“We should soundly reject language coming out of the mouths of any of our leaders that feeds a climate of fear and hatred or normalizes racist sentiments, leaders who demonize those who don’t look like us, or suggest that other people, including immigrants, threaten our way of life, or refer to other people as sub-human, or imply that America belongs to one certain type of people.”
—Former U.S. President Barack Obama

In the wake of the three shootings in 9 days that included double mass shootings in El Paso, Texas, and Dayton, Ohio, in a 36-hour period last weekend, we are once again mourning the loss of innocent lives to senseless acts of gun violence. Thirty-four people—ranging in age from 6 to 90 years old—woke up that morning with no idea that they would not see another one. Dozens of families were torn apart by the shock and brutality of the murders and injuries, and the majority of us are demanding action. Again.

The outrage across the country this time is louder, deeper, and more intentional. The murderer in El Paso specifically targeted Latino immigrants whom the President calls “invaders.” And on Wednesday, 600 individuals were rounded up in Mississippi by Immigration and Customs Enforcement (ICE) and ripped from their families to face deportation under the orders of the White House. Citizens are outraged that the Republican party will not rebuke this president for his racist rhetoric and practice of ripping families apart. Nor will they allow any legislation to move forward that would help curb gun violence. Instead, mouthpieces for the Republican party are blaming video games and mental health as the root cause of the gun killings. If these murders had been committed by anyone other than White males, the cries from the Republicans would look much different than thoughts and prayers. U.S. Representative Veronica Escobar (D-TX) summed it up succinctly when she said “We have a gun epidemic. We also have a hate epidemic.”
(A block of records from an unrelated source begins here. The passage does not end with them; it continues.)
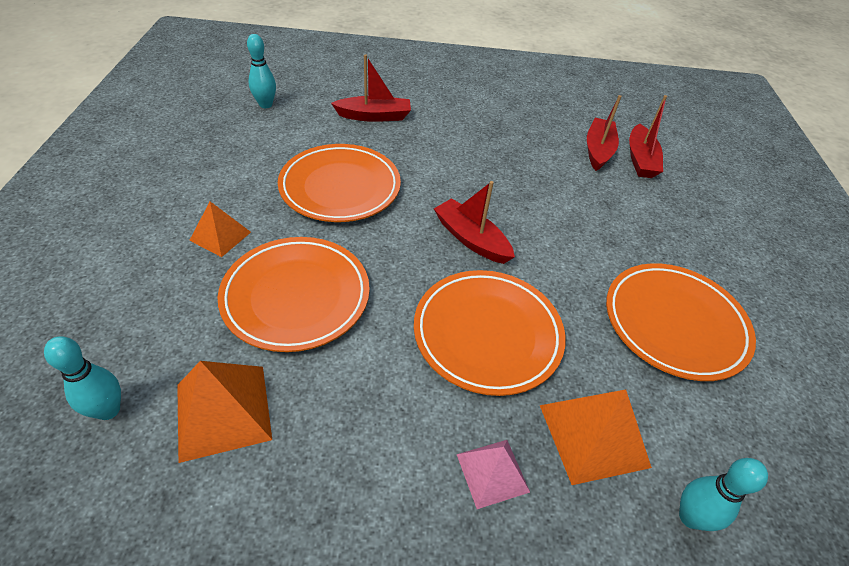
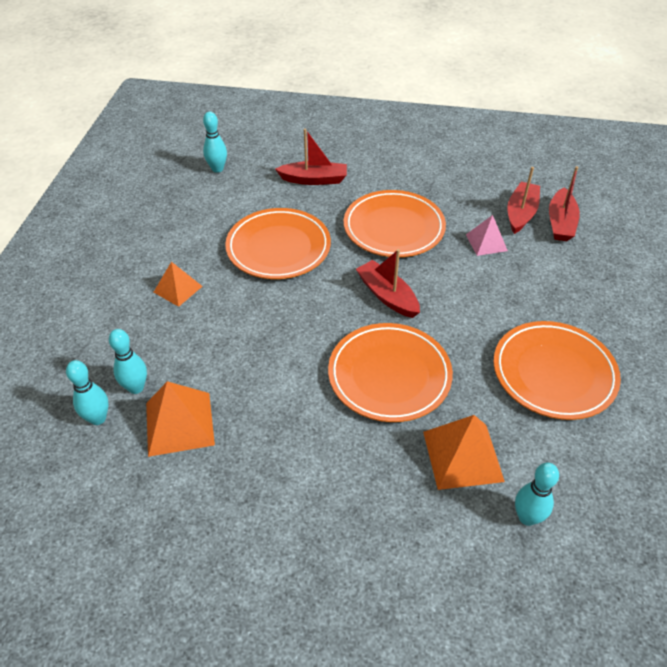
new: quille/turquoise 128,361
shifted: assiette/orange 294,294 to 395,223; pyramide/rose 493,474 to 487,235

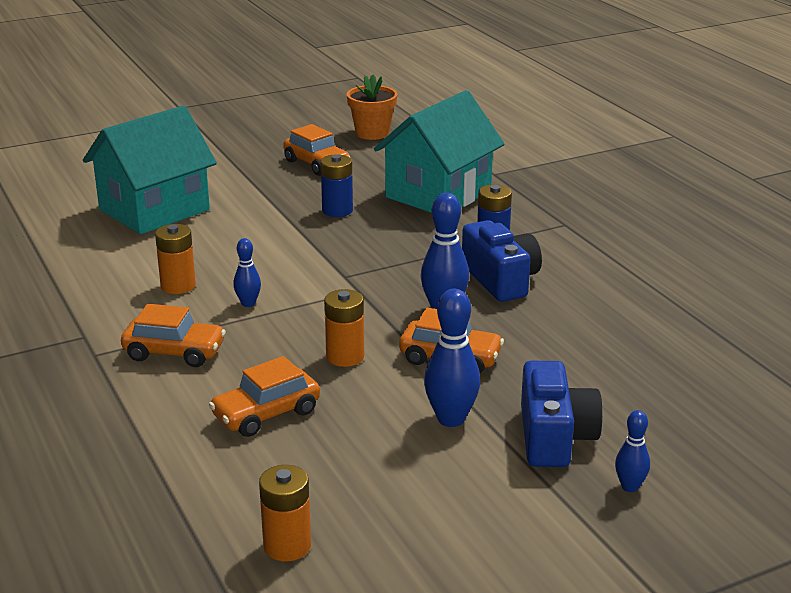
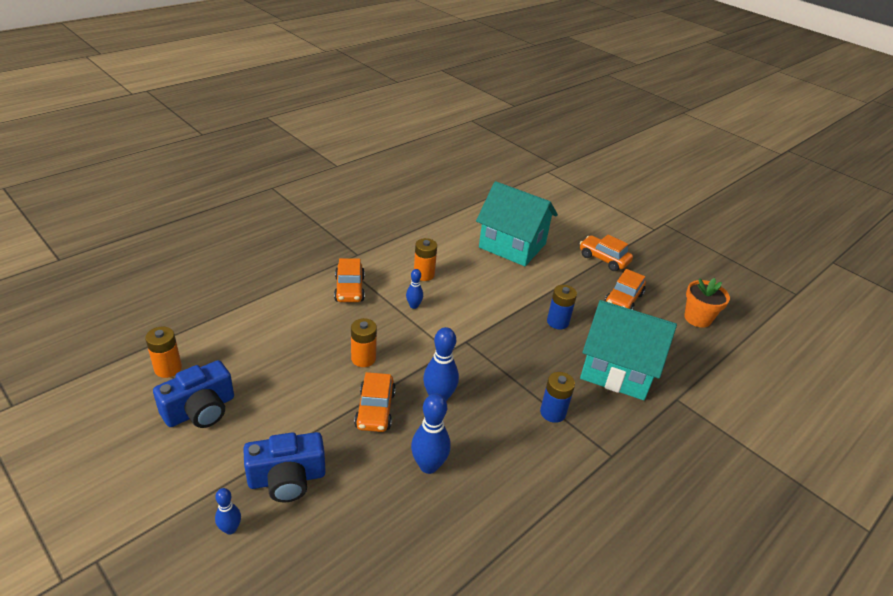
shifted: voiture/orange 264,396 to 606,253; quille/bleu 452,358 to 431,433; appareil photo/bleu 502,261 to 193,394

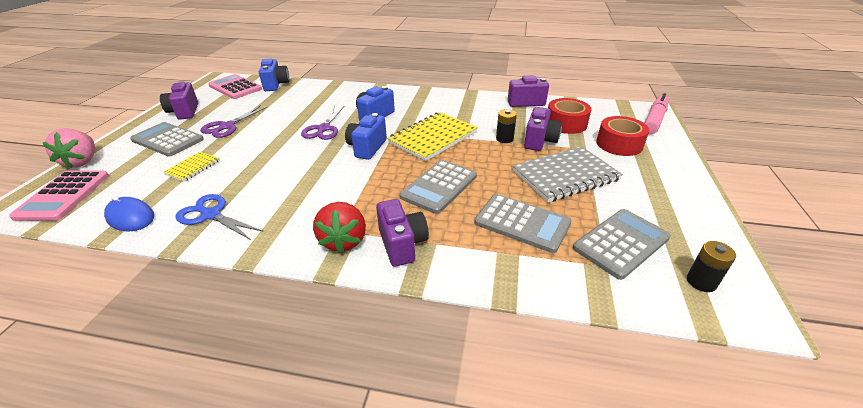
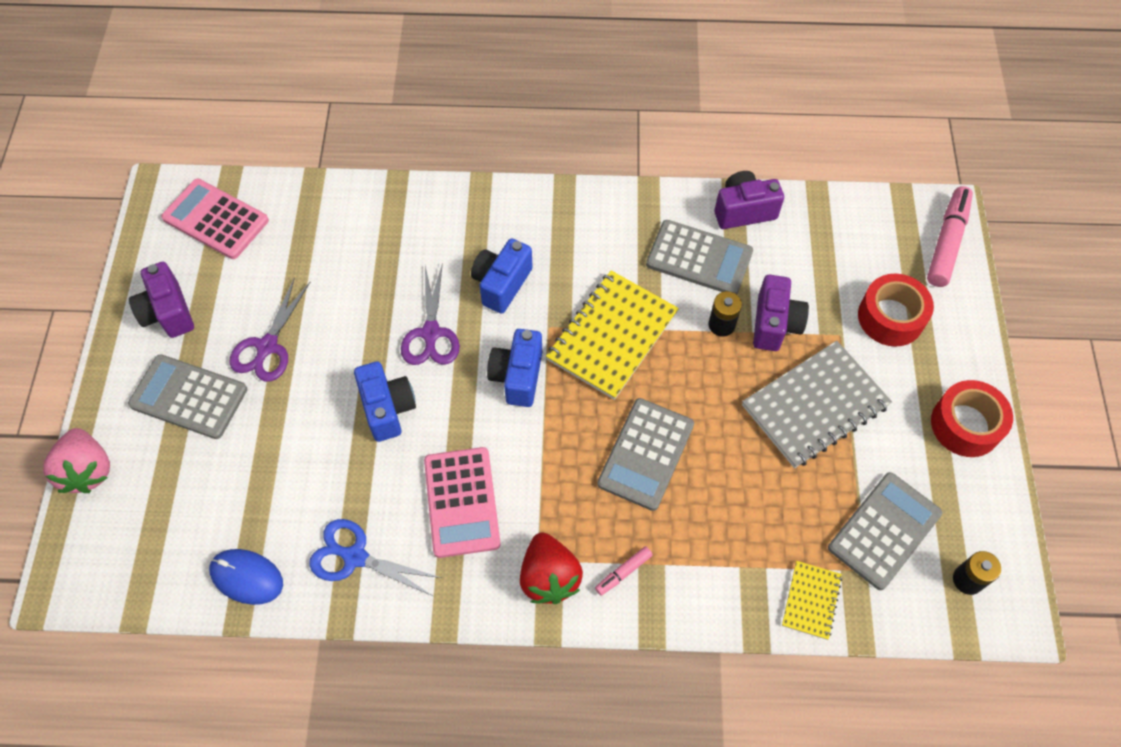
shifted: calculatrice/rose 59,196 to 462,502; carnet/jaune 191,167 to 812,600; appareil photo/bleu 274,75 to 385,402; calculatrice/gris 523,223 to 699,257; ruban adhésif/rouge 570,116 to 972,418
swapped: appareil photo/violet 402,233 to feutre/rose 624,571

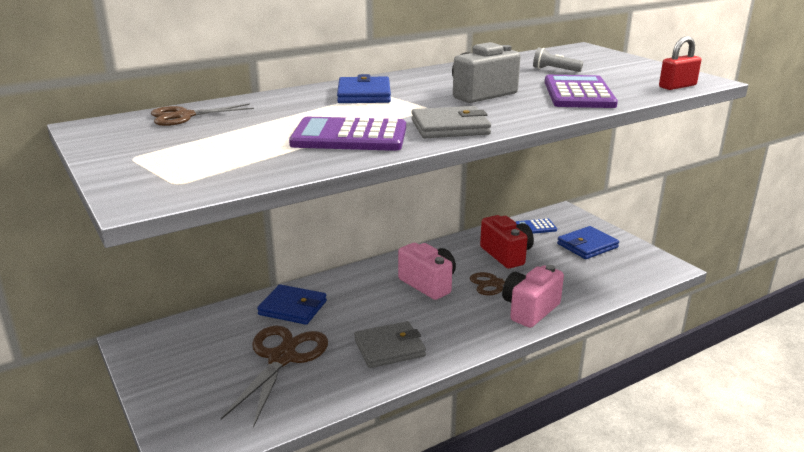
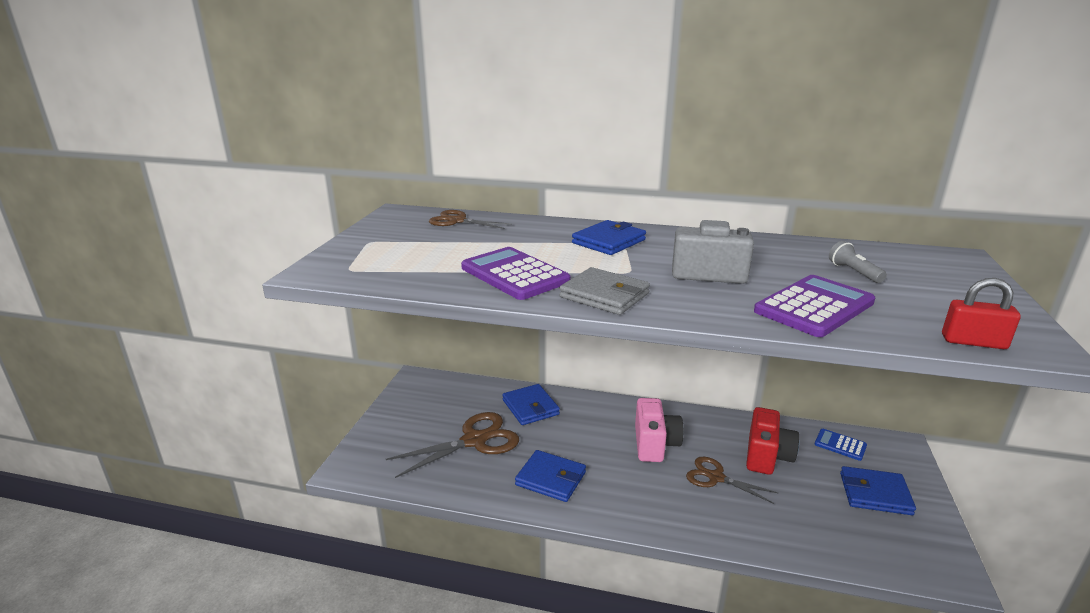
gone: appareil photo/rose 533,296
repainted: portefeuille/gris 390,344 to portefeuille/bleu 550,476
How did this country—built on the backs of people from all races, religions, cultures, and backgrounds—get this far off track and what can we do to rise up and correct our course? While tragedies like the Dayton, El Paso, and Gilroy shootings—along with all of the others in their wake—and the continued practice of separating families might leave us feeling helpless, we must not give up on demanding and taking action. The unity we are feeling at the local level is strong on the West Side but it needs to grow. And there is more action to be taken. Strengthen your resolve and move forward.

Here are some ways to do that NOW (details about each opportunity are included in this newsletter):

  • Become a Voter Registration Agent. Trainings are available throughout the city to help register and update voter registration rolls.
  • Be an Upstander by calling out racism and hate when you see it. At our July 24 WSD meeting, we featured the President and Board members of the New Mexico Holocaust and Intolerance Museum who urged us to stand up to hate.
  • Educate yourself about the issues. At our August 28 WSD meeting, find out why we need to keep our judiciary independent.
  • Volunteer to register voters at the Westside Summerfest on August 17.
  • We cannot give up. Not now. Not ever. 2020 is coming.